Sibilance in a system caused by preamp, amps and other components and cables can also be so high that changes in jitter are not very audible. This is why there is such contention on the web forums about jitter and its importance.
Consistent with that, IMO introducing a known and predictable degradation of the quality of a signal is not the way to build a system, regardless of how good the results may initially seem to be. One wouldn't (I hope) knowingly buy a digital component designed by someone who allowed its output or input impedance to depend on the value of whatever resistor he happened to randomly pick from a cookie jar of assorted resistors. So why design a system that way?

Regards,
-- Al
Al- thanks for the considered response. Yeah, running a 110 ohm cable between two 75 ohm terminations sounds goofy to me too. But I'm listening to it now, and it sounds quite good.
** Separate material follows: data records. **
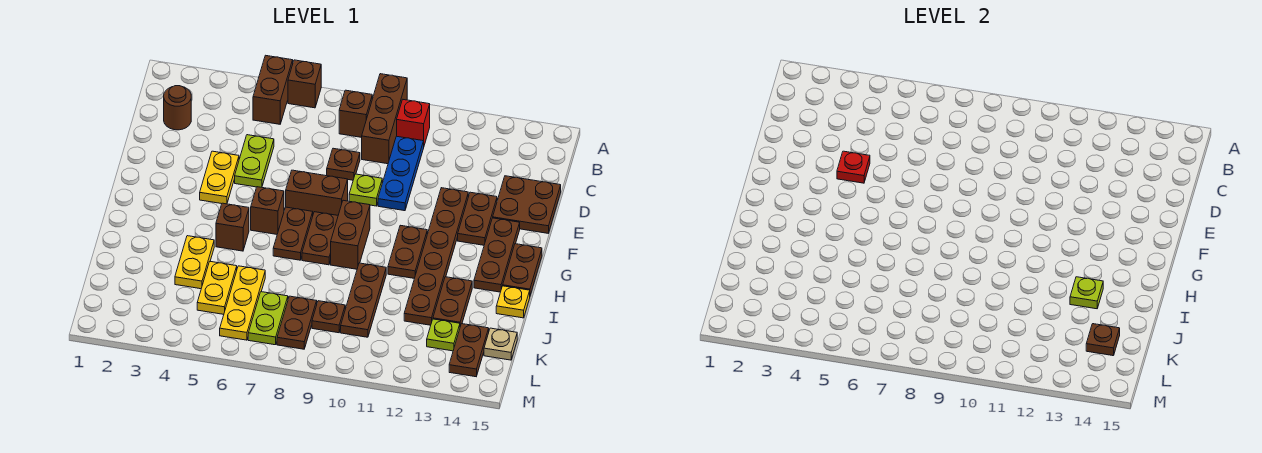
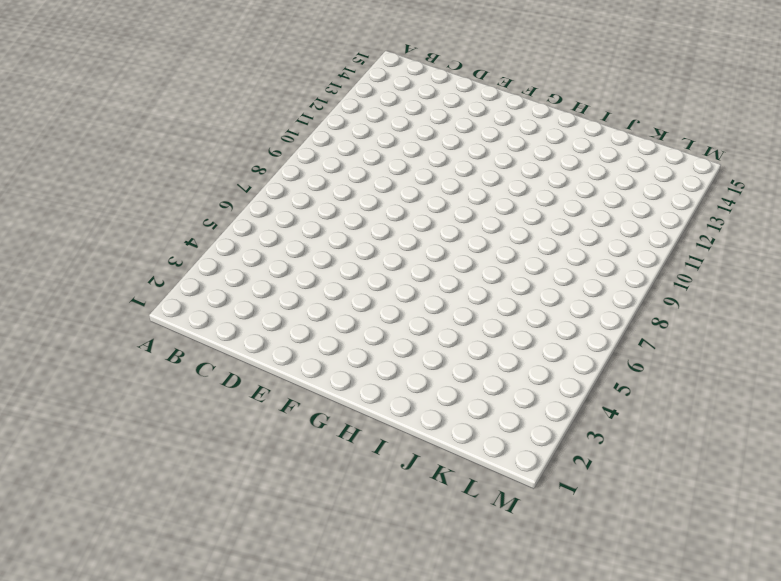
none -> brown brick A5:B5 level 1
none -> brown brick A6 level 1
none -> brown brick A9:C9 level 1
none -> brown brick B8 level 1

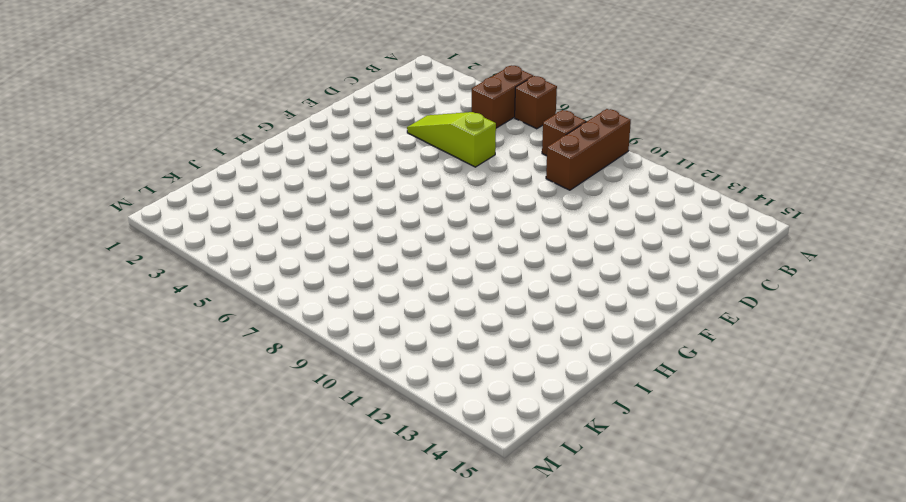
lime slope D4:D6 level 1 top 6 -> lime plate D5:E5 level 1
none -> red brick B10 level 1
none -> brown round brick C2 level 1
none -> blue plate C10:E10 level 1
none -> brown plate D8 level 1

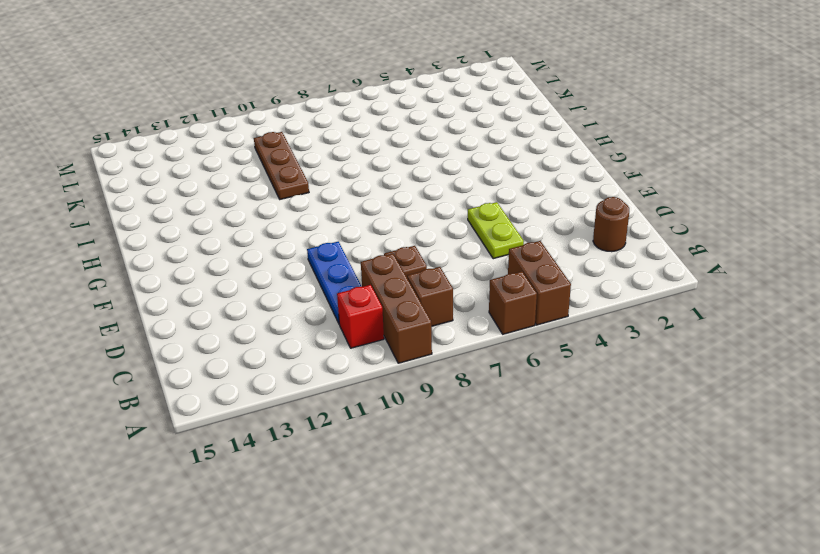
none -> brown plate D14:E15 level 1
none -> yellow plate E4:F4 level 1
none -> lime plate E9 level 1
none -> brown plate E12:J12 level 1

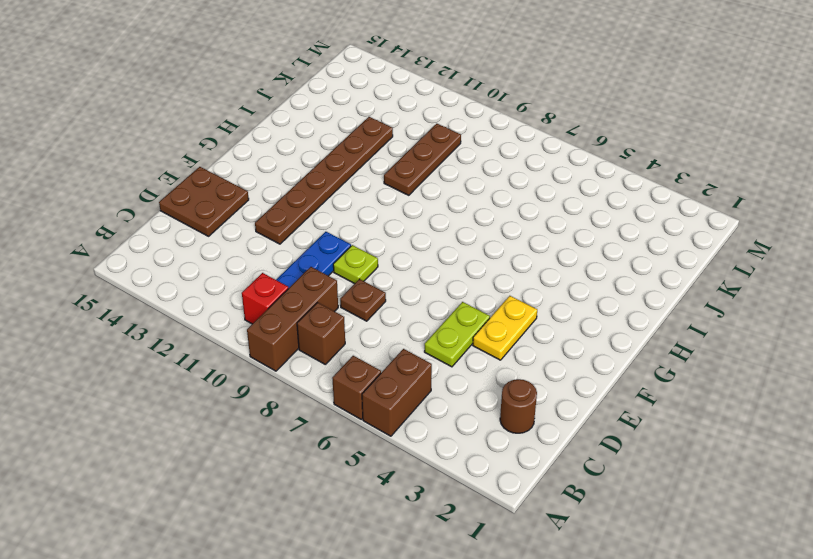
none -> brown plate E13:F13 level 1
none -> brown brick F7:F8 level 1
none -> brown plate F14:H14 level 1
none -> brown brick G6 level 1

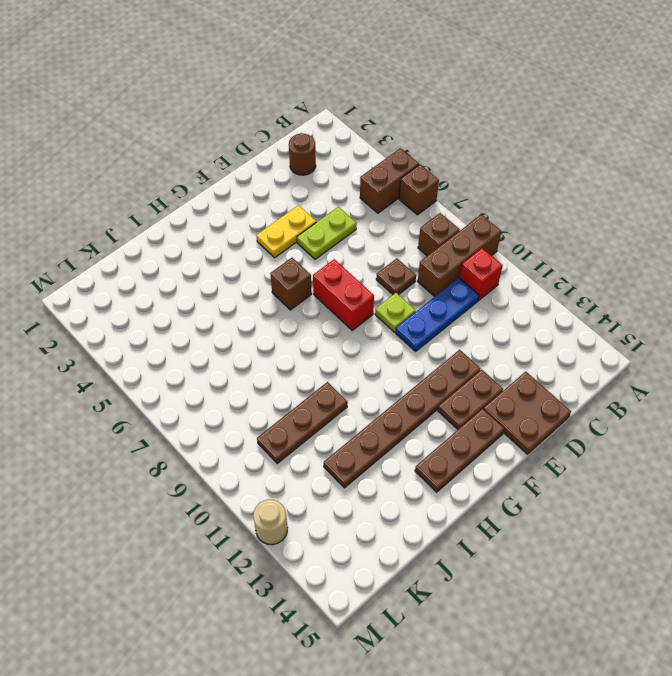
red brick F7:F8 level 1 -> brown brick F7:F8 level 1
tan round brick M12 level 1 -> none
none -> brown plate G7:H7 level 1
none -> brown plate G8:H8 level 1
none -> brown brick G9:H9 level 1
none -> brown plate G11:H11 level 1

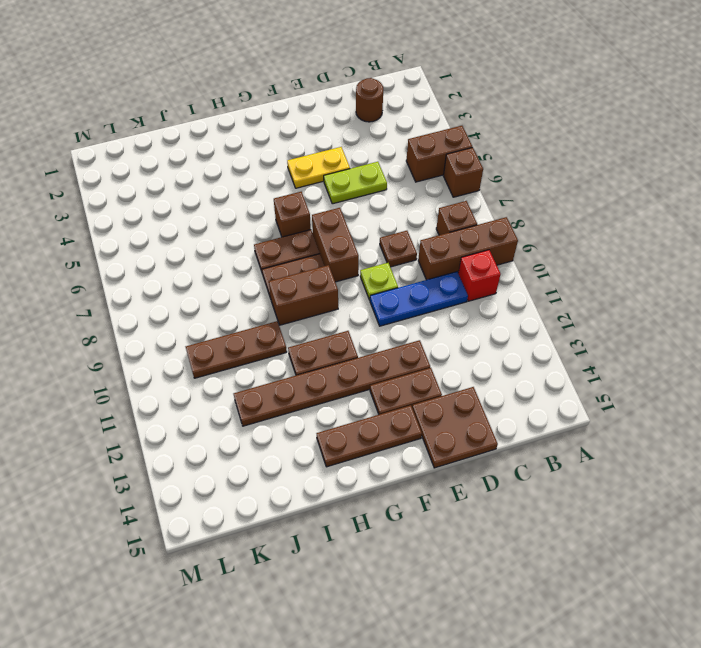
none -> brown plate G15:H15 level 1
none -> brown brick H5 level 1
none -> yellow plate I4:J4 level 1
none -> brown plate I13:J13 level 1

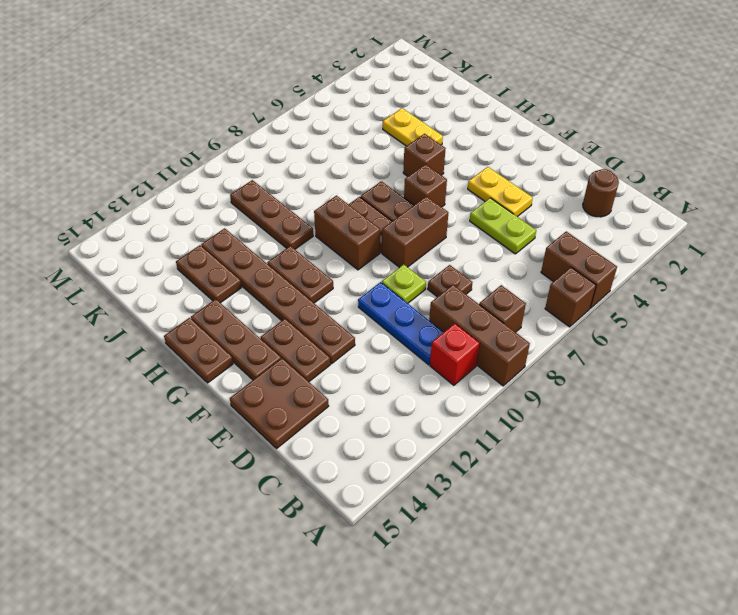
none -> yellow plate I15 level 1
none -> yellow plate J5:K5 level 1
none -> yellow plate J6:L6 level 1
none -> lime plate K7:L7 level 1

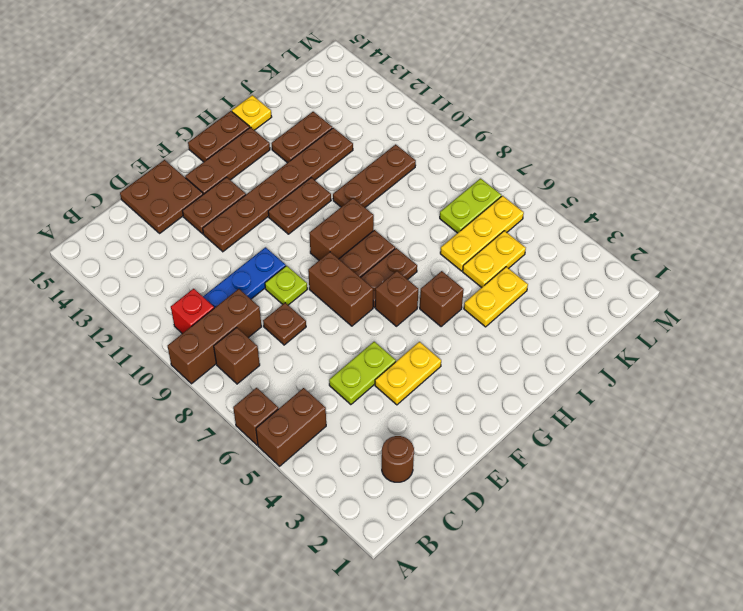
none -> brown plate K8:L8 level 1
none -> brown plate K9 level 1
none -> lime plate K13 level 1
none -> brown plate K14:L14 level 1

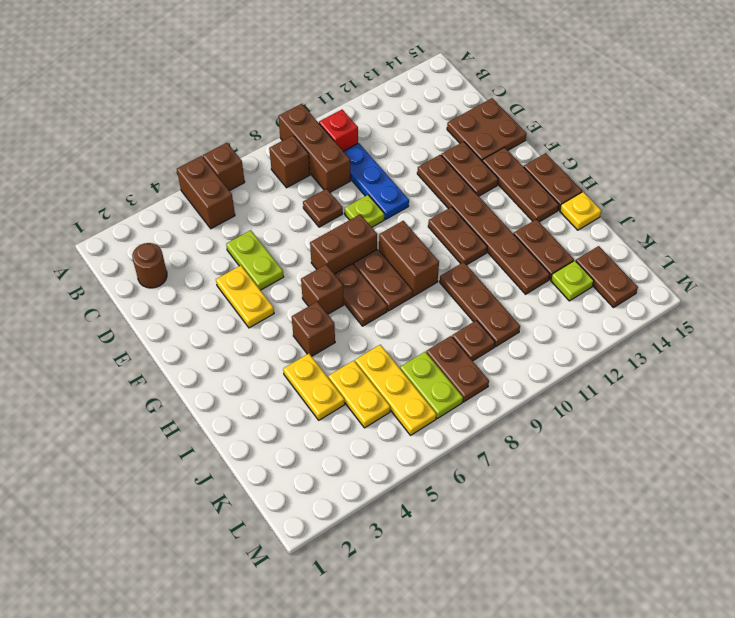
none -> tan plate K15 level 1
none -> red plate E4 level 2
none -> lime plate I13 level 2
none -> brown plate K14 level 2

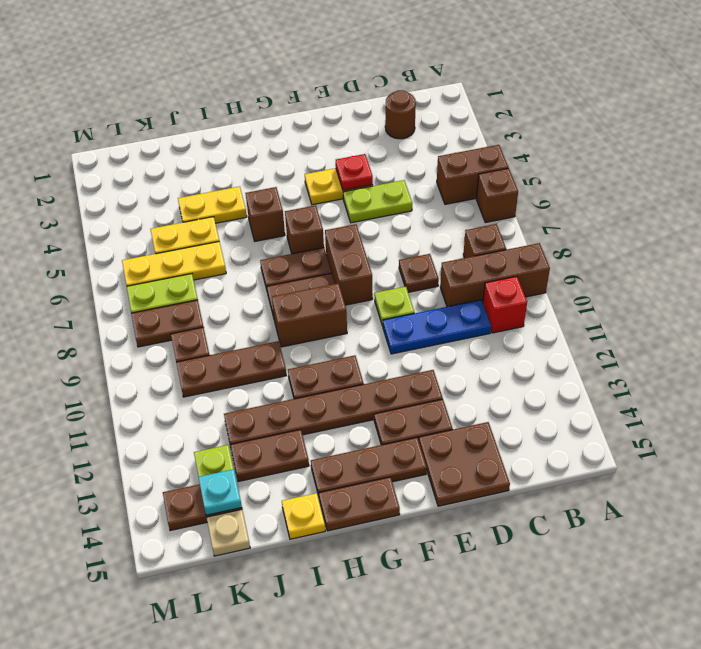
cyan plate K14 level 2 -> brown plate K14 level 2
none -> lime plate I13 level 2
I don't understand why anyone would purposely design a cable that uses three conductors, is intended for a balanced 110 ohm characteristic, and wire it unbalanced using RCAs.
I don't understand why anyone would purposely design a cable that uses three conductors, is intended for a balanced 110 ohm characteristic, and wire it unbalanced using RCAs.
If a manufacturer did that, a non-cynical guess would be that perhaps in the particular case the cable does have a 75 ohm characteristic impedance when connected unbalanced. Although that would surprise me.

A more cynical guess would be that perhaps the motivation was to make the cable sound as different as possible from competitive 75 ohm cables, in as many systems as possible.

Or perhaps it was just the result of practical considerations involving not wanting to do additional design and development work, or having already designed a 75 ohm cable which proved to be unsatisfactory for some reason, or cost or availability of whatever wire and other materials the designer preferred, or wanting to use wire he already had in house, or tooling considerations, etc.

Lots of possibilities.

Best regards,
-- Al
"Yeah, running a 110 ohm cable between two 75 ohm terminations sounds goofy to me too. But I'm listening to it now, and it sounds quite good. "

You're assuming the 110 ohm cable sounds good because of the higher impedance. That may, or may not be the case. There could be something else in the cables design that accounts for the better SQ. If you can, try some different cables and compare results.
I never said better SQ-

The other digital cables I have in house are Belden 1694A and Black Cat

The Belden and Black Cat do not sound identical. Black Cat is the smoothest, the Belden the most dynamic and this 110 ohm cable? Somewhere between the two
Change better to different. Its still pretty much the same thing.